My mother gave me thick hair and blue eyes, fair skin and freckles. She taught me to write my name and how to bake. She made me a reader and lover of books. She passed on her appreciation for collections and started a few of mine. She gave me her sense of colors and taught me how high to hang a picture. She drove me to soccer practices and swim meets and paid for lessons of all sorts. She taught me good table manners just in case I was invited to eat at the White House. She let me have the yellow carpet in my room when she really wanted the green. She bought me the Izod shirts and Tretorn sneakers but would never let me have clogs. She made braided ribbon barrettes for my hair and bought me beads for friendship pins. She always makes sure there is an apple pie on Thanksgiving because it’s my favorite. She took me skiing at age 3 and pretty much every year after that. She drove me to college and didn’t cry until she was on her way home. She kissed my scraped knees and wiped away my tears. She cooked my favorite meal on my birthdays. She bought me my first sewing machine. She still has a sweater I knit her although it is really way too big. She was there when I gave birth to my babies. She trusts my judgment although she sometimes disagrees. She is sensitive and thoughtful, kind and caring, generous and gracious. She is beautiful inside and out. She supports me. She has loved me every day for the last 38 years. And I know it. I always have.

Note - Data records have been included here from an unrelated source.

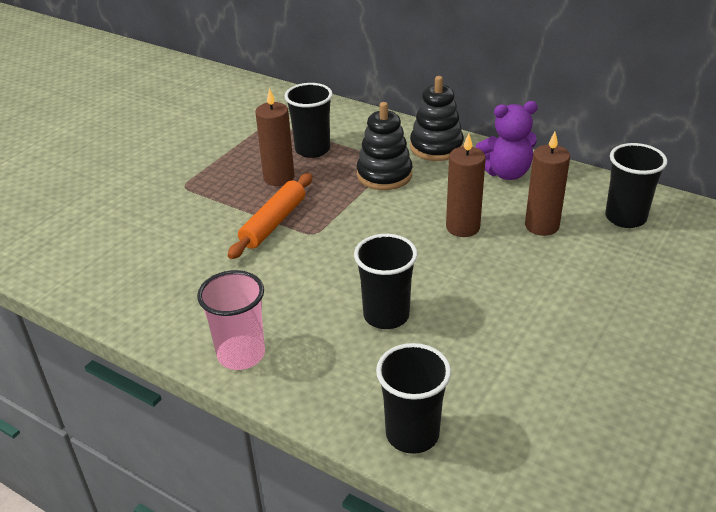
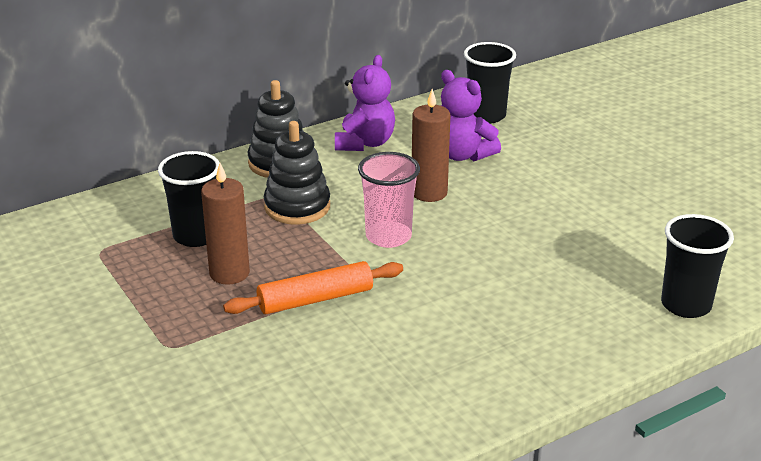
camera: 65 degrees left, 5 degrees down
(241, 354) = (523, 375): pink cup -> pink cup (388, 236)
(273, 223) = (315, 299): orange rolling pin -> orange rolling pin turned 75 degrees counterclockwise
(386, 315) = (526, 273): black cup -> none
(542, 226) = (463, 155): brown candle -> purple teddy bear

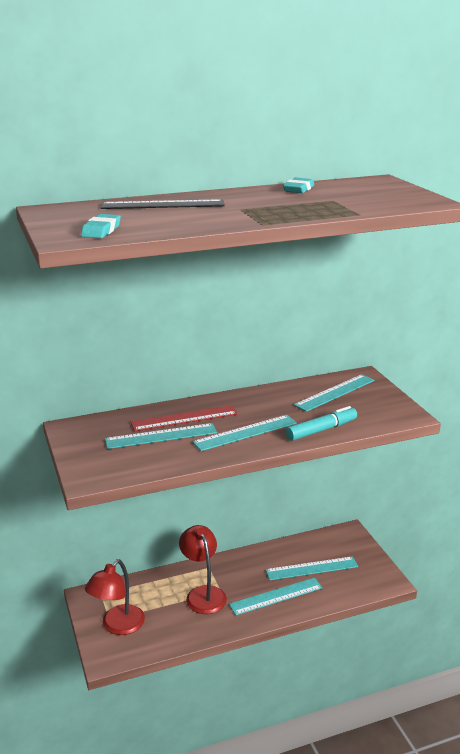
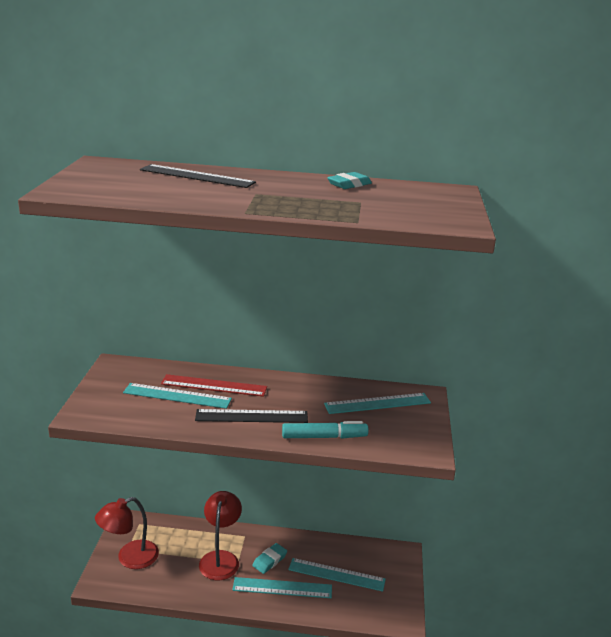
camera: 25 degrees right, 0 degrees up
(101, 230) = (100, 190): turquoise eraser -> turquoise eraser (269, 560)
(245, 433) = (251, 416): turquoise ruler -> black ruler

I hope my kids know I feel the same way about them. Because I gave them thick hair, blue eyes and freckles. I correct their spelling and make them hold their pencils correctly. I let them stay up reading because they love their books. I let them crack the eggs and measure the flour. I add to their bottle cap collections. I encourage them to draw and then hang up their drawings. I sit through volleyball practices and watch their swim meets. I tell them to chew with their mouths closed and to put their napkins on their laps. I’m repainting their rooms because they want a change. I let them wear clogs. I have pumpkin pie on Thanksgiving because that is their favorite. I kiss scrapes and wipe away tears, too. I take them skiing. I cried when they left kindergarten, but didn’t let them see me. I go to California Pizza Kitchen and Red Robin on their birthdays because that is what they choose. I rethread the toy sewing machine 15 times in 20 minutes. I keep all their love notes. I want to be there when they have their babies. I respect their differences although I sometimes don’t understand. I have loved them from the moment they were born.
Being a mother is a precious gift. I feel blessed to have learned from the best.